For the purpose of human debugging the kernel or application, the more
information is (usually) the better, so the only concern here is that
now user is responsible for completeness of things he is tracing.
However from application's point of view, or for logging in a
production environment it's usually more important to get general type
of events, so it's possible to, say, confirm that nothing "really bad"
happened, or to trigger the emergency response if it did. Say, if the
only causes of isolation breaking was IPI within few moments of
application startup, or signal from somewhere else when application was
restarted, there is no cause for concern. However if hardware
interrupts arrive at random points in time, something is clearly wrong.
And if page faults happen, most likely application forgot to page-in
and lock its address space.

Again, in my opinion this is not unlike reporting ENOSPC vs. EIO while
doing file I/O -- the former (usually) indicates a common problem that
may require application-level cleanup, the latter (also usually) means
that something is seriously wrong.

> > A process may exit isolation because some leftover delayed work,
> > for
> > example, a timer or a workqueue, is still present on a CPU, or
> > because
> > a page fault or some other exception, normally handled silently, is
> > caused by the task. It is also possible to direct an interrupt to a
> > CPU
> > that is running an isolated task -- currently it's perfectly valid
> > to
> > set interrupt smp affinity to a CPU running isolated task, and then
> > interrupt will cause breaking isolation. While it's probably not
> > the
> > best way of handling interrupts, I would rather not prohibit this
> > explicitly.
> Sure, but you can trace all these events with the existing tracing
> interface we have.

Right. However it would require someone to intentionally do tracing of
all those events, all for the purpose of obtaining a type of runtime
error. As an embedded systems developer, who had to look for signs of
unusual bugs on a large number of customers' systems, and had to
distinguish them from reports of hardware malfunctions, I would prefer
something clearly identifiable in the logs (of kernel, application, or
anything else) when no one is specifically investigating any problem.

When anything suspicious happens, often the system is physically
unreachable, and the problem may or may not happen again, so the first
report from a running system may be the only thing available. When
everything is going well, the same systems more often have hardware
failures than report valid software bugs (or, ideally, all reports are
from hardware failures), so it's much better to know that if software
will do something wrong, it would be possible to identify the problem
from the first report, rather than guess.

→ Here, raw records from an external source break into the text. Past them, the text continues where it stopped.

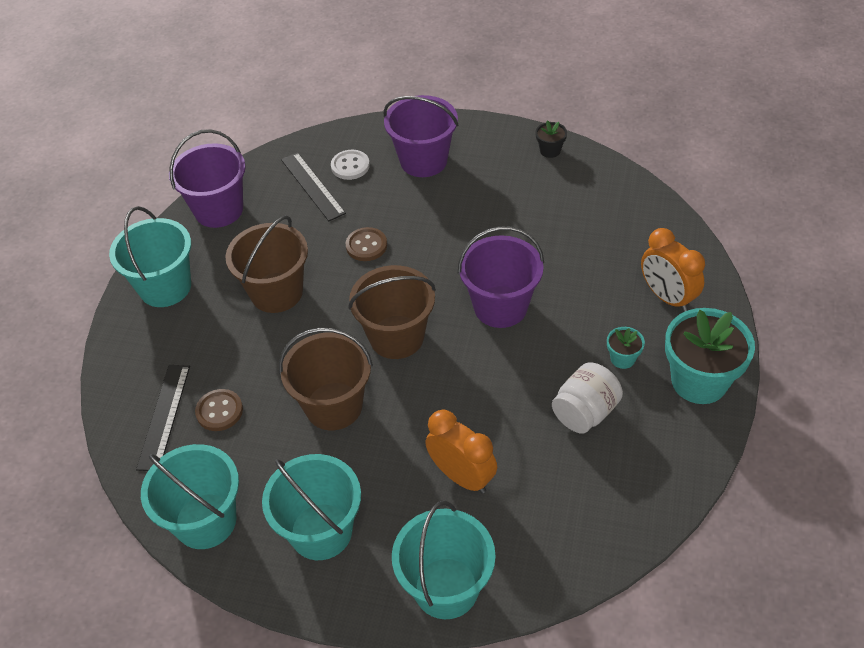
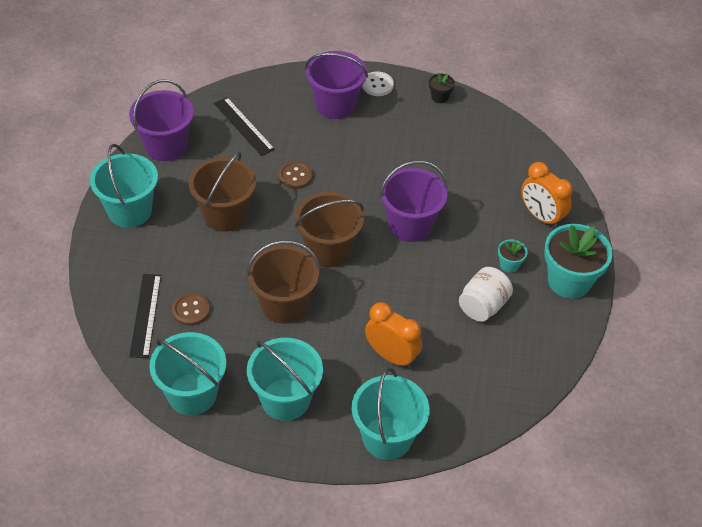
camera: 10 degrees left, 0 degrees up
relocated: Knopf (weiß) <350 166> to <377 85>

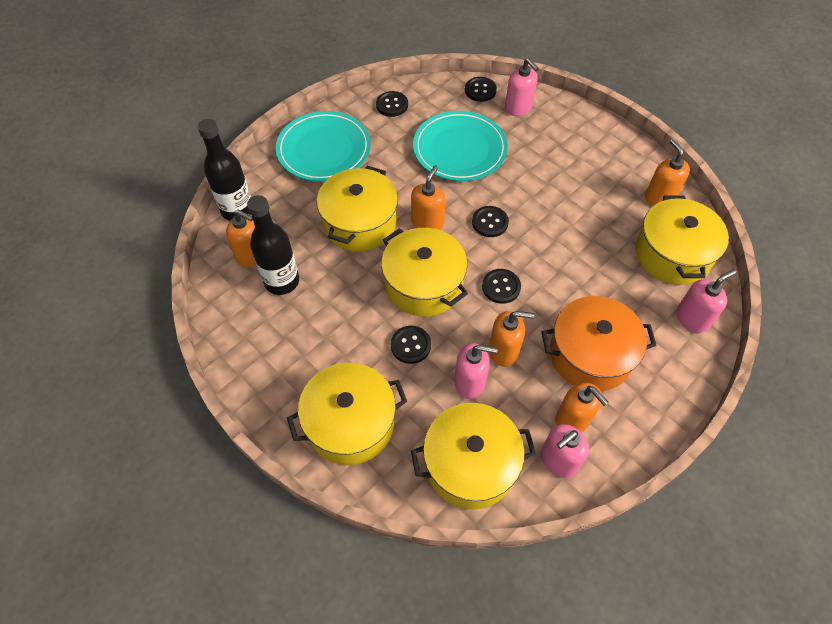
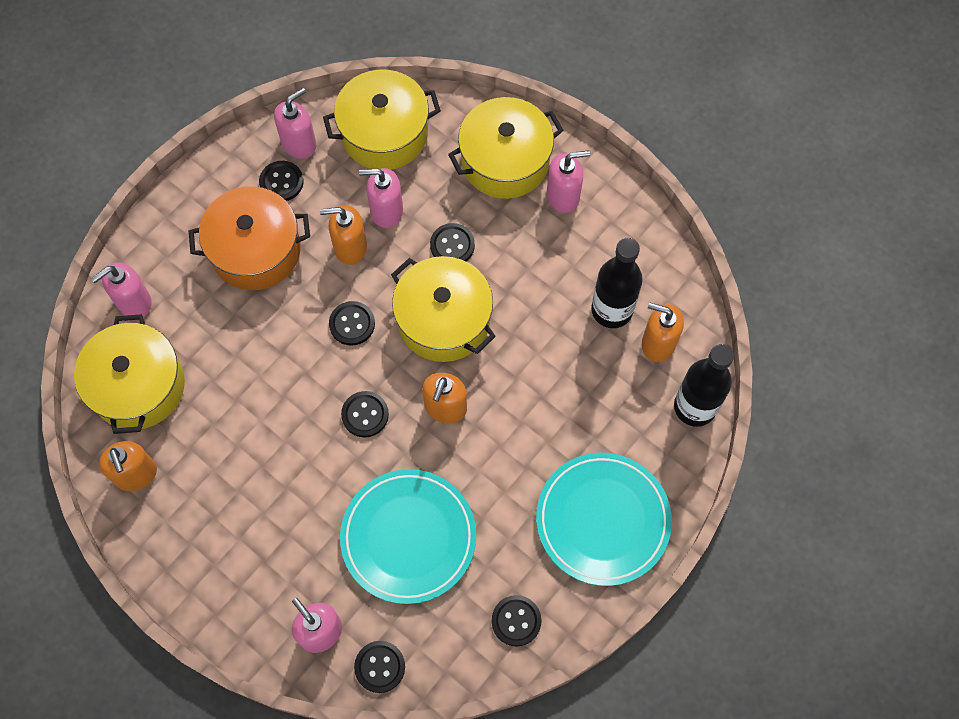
camera: 175 degrees right, 10 degrees up
missing: Kochtopf (gelb) <360 223>
appeared: Seifenspender (rosa) <563 196>
exchanged: Seifenspender (orange) <573 419> to Knopf (schwarz) <281 182>

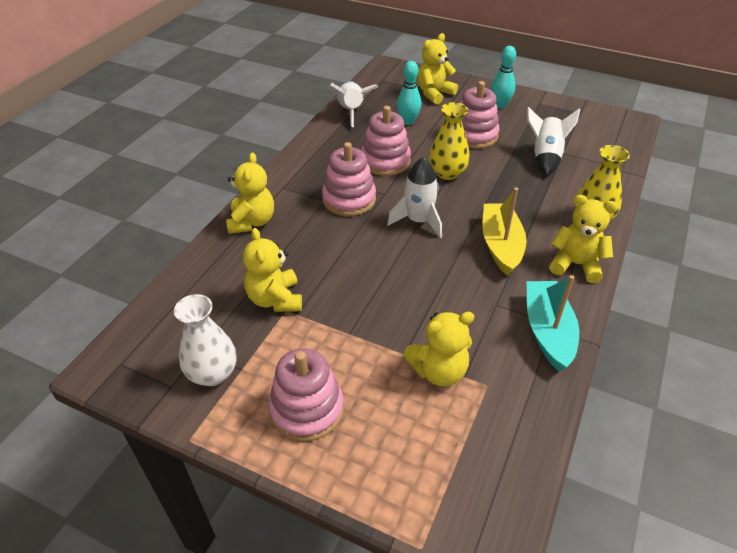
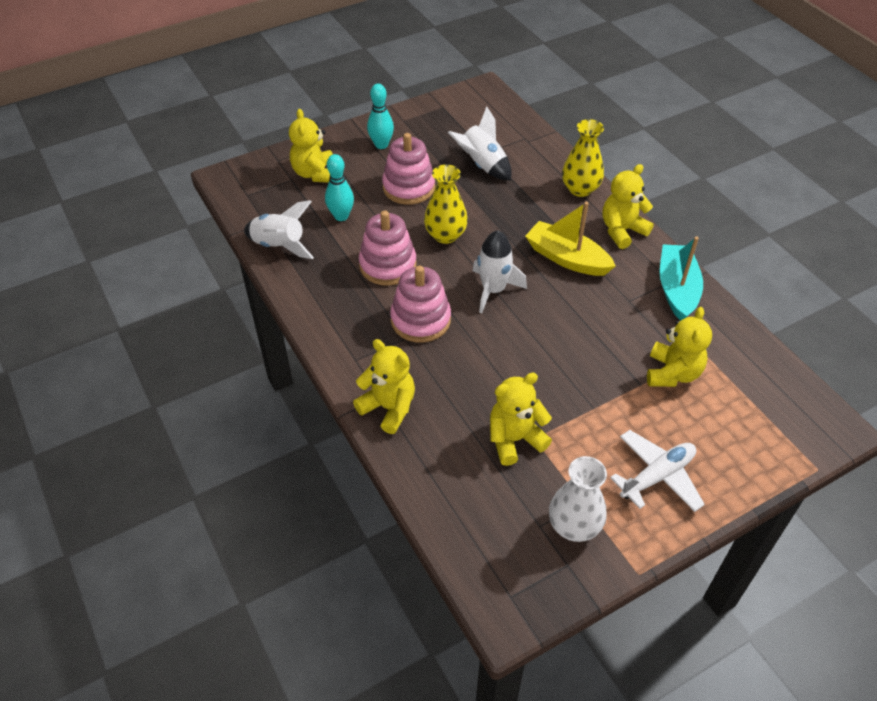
camera: 55 degrees left, 5 degrees up
exchanged: Stapelspielzeug (rosa) <307 409> to Flugzeug (weiß) <657 476>
spun: Teddybär (gelb) <275 299> = <514 439> 135 degrees clockwise; Boot (türkis) <547 331> = <677 289> 60 degrees clockwise

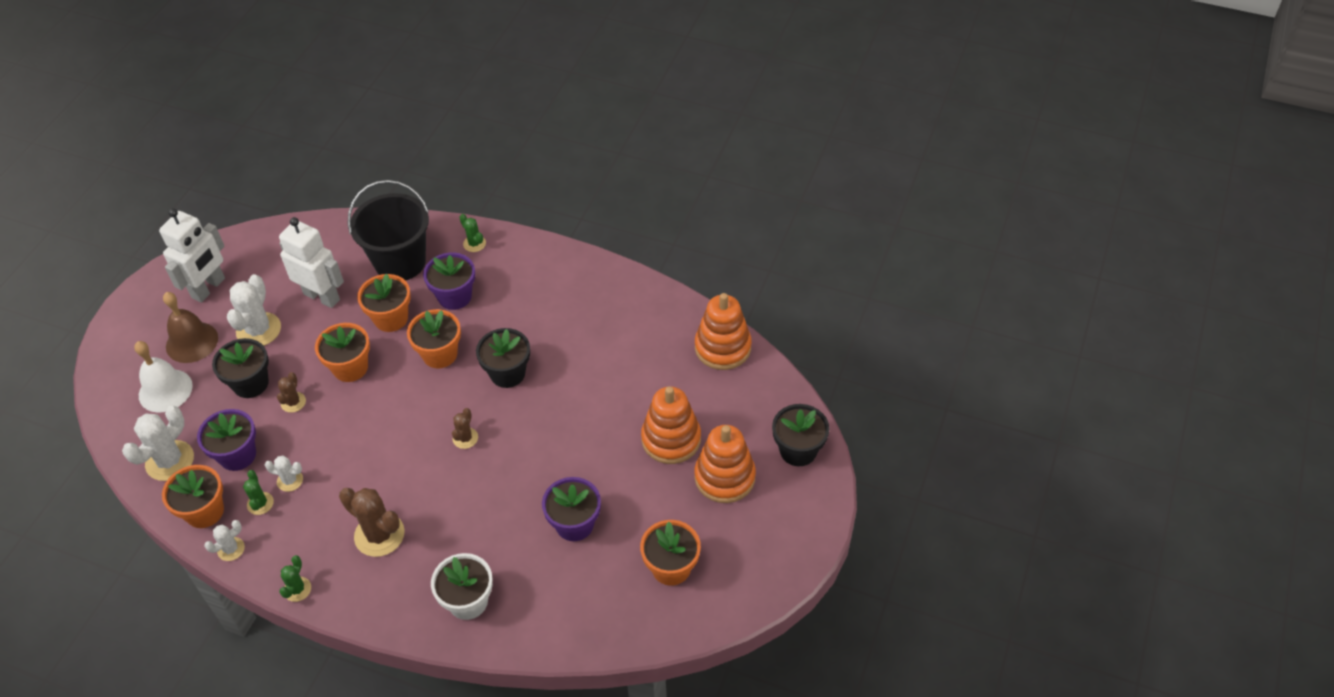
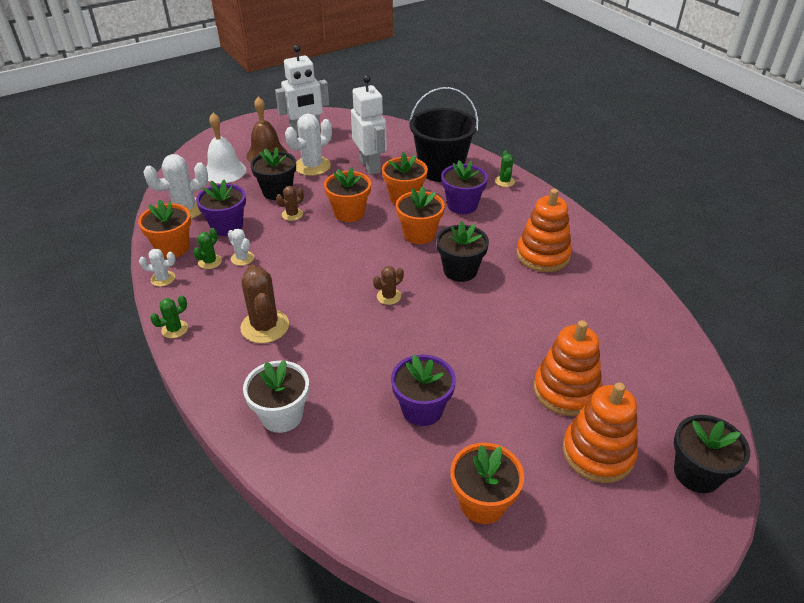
camera: 35 degrees right, 10 degrees down
relocated: Stapelspielzeug (orange) <722 347> to <543 255>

Sometimes equipment gets firmware updates many years after production,
when there are reports of all kinds of failures due to mechanical or
thermal damage, faulty parts, bad repair work, deteriorating flash,
etc. Among those there might be something that indicates new bugs made
by a new generation of developers (occasionally literally),
regressions, etc. In those situations getting useful information from
the error message in the first report can make a difference between
quickly identifying the problem and going on a wild goose chase.